A Rio Report Card

One of the world’s pre-eminent scientific publications, Nature, has just issued a scathing report card in advance of next week’s Rio+20 summit on sustainable development. With failing grades on fighting climate change, protecting biological diversity, and combating desertification, can humanity avoid getting itself expelled?

NEW YORK – One of the world’s pre-eminent scientific publications, Nature, has just issued a scathing report card in advance of next week’s Rio+20 summit on sustainable development. The grades for implementation of the three great treaties signed at the first Rio Earth Summit in 1992 were as follows: Climate Change – F; Biological Diversity – F; and Combating Desertification – F. Can humanity still avoid getting itself expelled?

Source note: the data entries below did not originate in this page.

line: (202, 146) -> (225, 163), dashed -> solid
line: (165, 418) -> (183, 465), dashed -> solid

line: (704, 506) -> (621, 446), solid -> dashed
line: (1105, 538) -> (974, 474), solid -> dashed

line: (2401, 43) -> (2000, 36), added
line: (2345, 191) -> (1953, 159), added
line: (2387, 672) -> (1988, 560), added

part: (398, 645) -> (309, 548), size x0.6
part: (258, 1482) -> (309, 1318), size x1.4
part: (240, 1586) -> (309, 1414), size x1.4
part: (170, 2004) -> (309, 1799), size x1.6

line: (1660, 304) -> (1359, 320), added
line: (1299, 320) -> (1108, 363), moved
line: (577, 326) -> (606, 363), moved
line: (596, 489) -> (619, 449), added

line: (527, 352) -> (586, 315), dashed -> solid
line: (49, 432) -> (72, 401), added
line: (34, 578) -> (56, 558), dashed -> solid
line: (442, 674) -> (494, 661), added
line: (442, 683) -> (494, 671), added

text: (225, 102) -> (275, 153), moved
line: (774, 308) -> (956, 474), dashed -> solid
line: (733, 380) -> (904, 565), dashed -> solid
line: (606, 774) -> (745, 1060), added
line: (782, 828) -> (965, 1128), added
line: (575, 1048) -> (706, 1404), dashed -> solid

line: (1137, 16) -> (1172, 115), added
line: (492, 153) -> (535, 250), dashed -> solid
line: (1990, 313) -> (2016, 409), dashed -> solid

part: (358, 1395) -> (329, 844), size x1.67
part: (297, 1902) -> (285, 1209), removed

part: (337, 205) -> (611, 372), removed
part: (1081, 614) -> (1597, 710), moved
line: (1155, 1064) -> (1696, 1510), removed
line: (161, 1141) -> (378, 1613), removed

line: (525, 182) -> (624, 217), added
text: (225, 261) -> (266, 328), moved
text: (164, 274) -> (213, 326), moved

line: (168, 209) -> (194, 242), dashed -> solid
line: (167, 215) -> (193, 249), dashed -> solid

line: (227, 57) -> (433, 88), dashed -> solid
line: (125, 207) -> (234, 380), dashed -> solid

We have known for at least a generation that the world needs a course correction. Instead of powering the world economy with fossil fuels, we need to mobilize much greater use of low-carbon alternatives such as wind, solar, and geothermal power. Instead of hunting, fishing, and clearing land without regard for the impact on other species, we need to pace our agricultural production, fishing, and logging in line with the environment’s carrying capacity. Instead of leaving the world’s most vulnerable people without access to family planning, education, and basic health care, we need to end extreme poverty and reduce the soaring fertility rates that persist in the poorest parts of the world.

In short, we need to recognize that with seven billion people today, and nine billion by mid-century, all inter-connected in a high-tech, energy-intensive global economy, our collective capacity to destroy the planet’s life-support systems is unprecedented. Yet the consequences of our individual actions are typically so far removed from our daily awareness that we can go right over the cliff without even knowing it.